F reddie Mac reported last week that home price growth for the fourth quarter of last year increased significantly over the previous quarter, growing at an annualized rate
of 17.8% nationwide - a number not seen since 1976. However, analysts do not believe this figure accurately reflects the actual quarterly appreciation.
The GSE also reported in its quarterly Conventional Mortgage Home Price Index (CMHPI) that home values rose 8.4% from the fourth quarter of 2002 through the last quarter of 2003. This figure reflects an increase from the prior year (4Q01 to 4Q02) when the house price growth rate was only 7.6%.
This considerable rise is a result of fewer "revision" and "appraisal" errors. Revision errors happen when loans originated late in the quarter don't reach the GSEs in time for the quarterly Index release. Meanwhile, appraisal errors result from reused appraisals on streamlined refis. Both of these cause home prices to be undervalued.
The end of the refinancing boom has put a stop to these errors, finally providing a more accurate picture of home price appreciation, said UBS. If these errors had suppressed the prices seen in the recent refi wave, the latest quarterly home price appreciation number is not quite accurate, and would misleadingly show a marked spike. Further, the numbers also suggest that home price appreciation during the two-year refi wave had actually been stronger than previously indicated.
UBS explained that the 4.2% quarterly appreciation - which is not annualized - is roughly 3% stronger than recently seen levels. If this percentage were "spread out" from 2001 to 2003, it would mean that home price appreciation during this period was actually 1% greater.
"Quarterly readings are inherently noisy, but if even a fraction of this simple-minded estimation is applied, then estimated home price appreciation goes up substantially," wrote analysts. The firm's long-term models suggest that 1% more home price appreciation can boost discount speeds by 0.5 CPR
Amy Crews Cutts, deputy chief economist at Freddie, said that the higher interest rates in the last two quarters of 2003 did little to lessen interest in the housing market as consumer confidence was boosted by the economic growth in the second half of the year as well as the tax breaks that households received.

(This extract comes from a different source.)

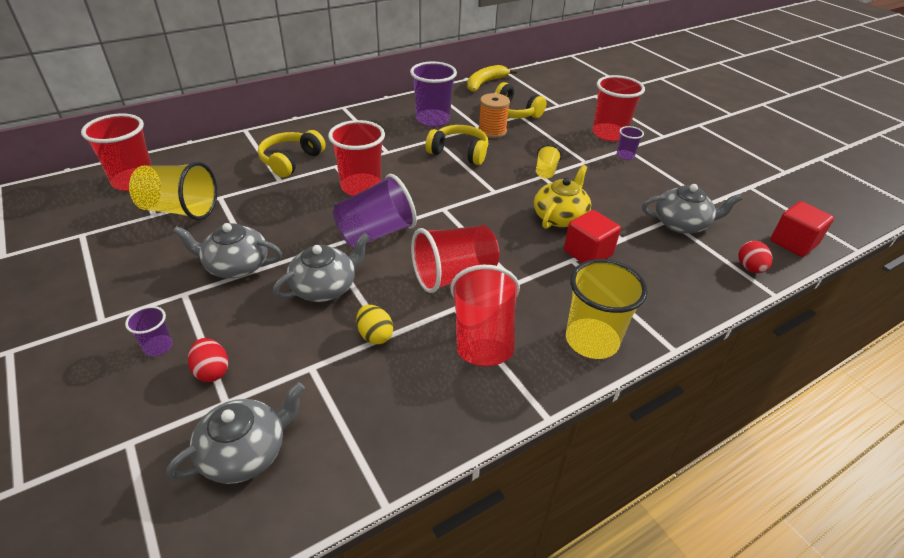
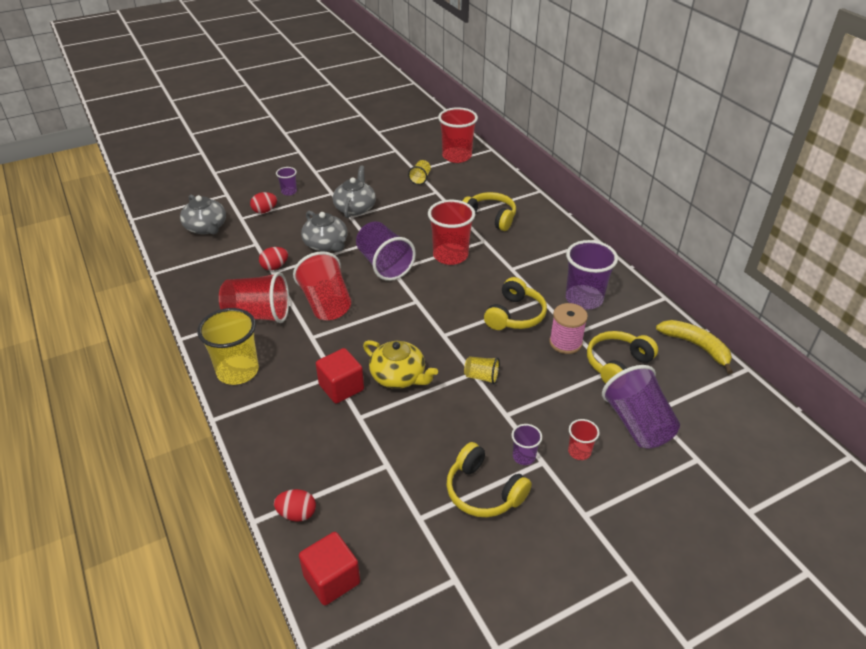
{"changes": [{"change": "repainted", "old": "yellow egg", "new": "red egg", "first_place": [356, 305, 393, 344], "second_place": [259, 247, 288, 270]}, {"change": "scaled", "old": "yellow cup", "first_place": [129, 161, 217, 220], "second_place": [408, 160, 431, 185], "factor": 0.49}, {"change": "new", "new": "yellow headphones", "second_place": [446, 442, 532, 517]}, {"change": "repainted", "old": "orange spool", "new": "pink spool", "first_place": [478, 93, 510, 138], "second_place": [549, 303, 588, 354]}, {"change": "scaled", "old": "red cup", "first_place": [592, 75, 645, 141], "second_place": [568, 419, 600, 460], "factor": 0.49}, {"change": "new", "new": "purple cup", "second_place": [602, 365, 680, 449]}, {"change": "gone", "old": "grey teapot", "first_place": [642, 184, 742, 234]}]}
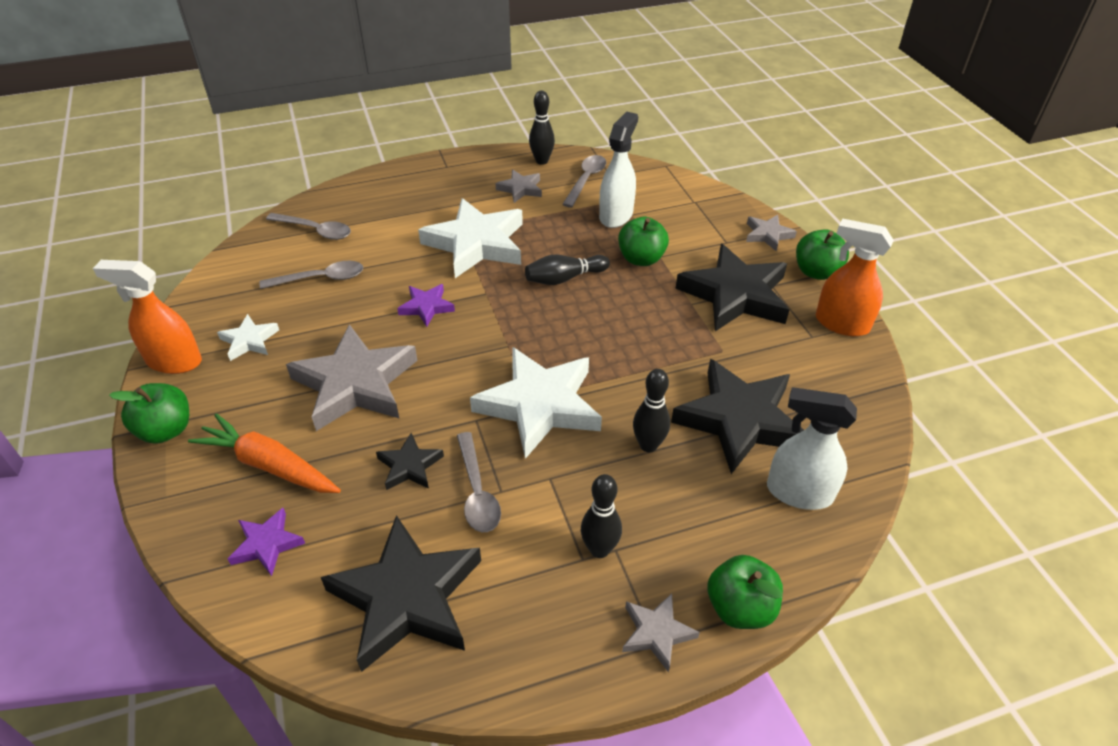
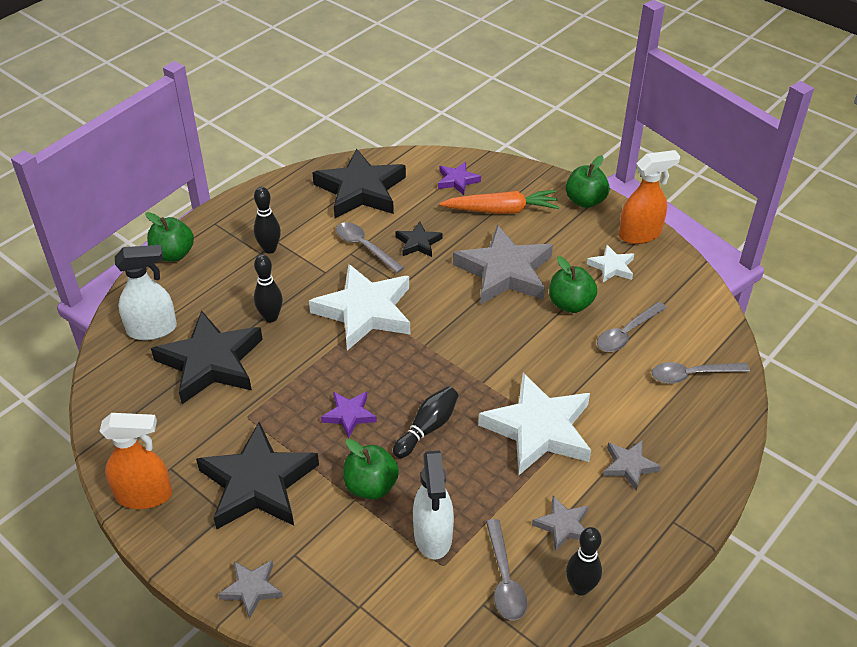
{"changes": [{"change": "shifted", "old": "purple star", "first_place": [397, 284, 455, 327], "second_place": [321, 392, 377, 438]}, {"change": "shifted", "old": "green apple", "first_place": [796, 230, 849, 280], "second_place": [549, 256, 597, 313]}, {"change": "shifted", "old": "grey star", "first_place": [622, 594, 700, 673], "second_place": [603, 440, 661, 491]}]}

Moreover, there was spillover from June's 45-year interest rate low. The date of origination is recorded, and not the point of actual sale, which happens about 60 days prior to the date of origination. Thus, loans of borrowers who wanted to take advantage of rates in June actually might have been originated in the fourth quarter.
Crews Cutts also explained that borrowers who refinanced in December were not serial refinancers, thus they usually got new appraisals that reflected the mark-to-market value of the property. Aside from this situation, there was also an influx of purchase loans that needed a fresh appraisal, and these also reflected mark-to-market home values. These deals represented a more accurate portrayal of home prices during the period.
In contrast, many borrowers who refinanced in June were probably serial refinancers who had refinanced as early as six months beforehand. These borrowers usually underwent a streamlined refi as lenders would rather take the risk than spend another $300 on a property that was just recently appraised. These loans that did not go through a new appraisal would still reflect home values from the prior loan so if there was any price appreciation on the property, it would not show. This could have had the effect of dampening the home price appreciation numbers during the refinancing wave.
"I think the true measure is the 8.4% year-over- year growth, which is probably a much more accurate view of what has happened to house prices over the year," said Crews Cutts. She added the numbers in the Freddie Index were probably depressed due to the rapid refinancing and lack of true appraisals, which changed when loans started being marked-to-market.
However, she said that even the 8.4% growth is considerable, especially if the borrower views house ownership as a comparable investment, where a dividend is equal to one's rent plus the additional equity growth in the asset. She expects the house price Index to show more moderate growth going forward, with a projected year-over-year growth of 6% to 7%. The decrease will be due to an expected slight rise in interest rates.
Rates are not expected to rise drastically. Most believe the Fed will hold back this year, with the employment numbers projected to remain lackluster. Further, if the Fed doesn't raise rates by June, it probably won't happen this year because of the upcoming presidential elections, Crews Cutts said. "If it was any other year, the Fed may have contemplated a move in October, but if the Fed doesn't raise rates by June, then it becomes an election year problem."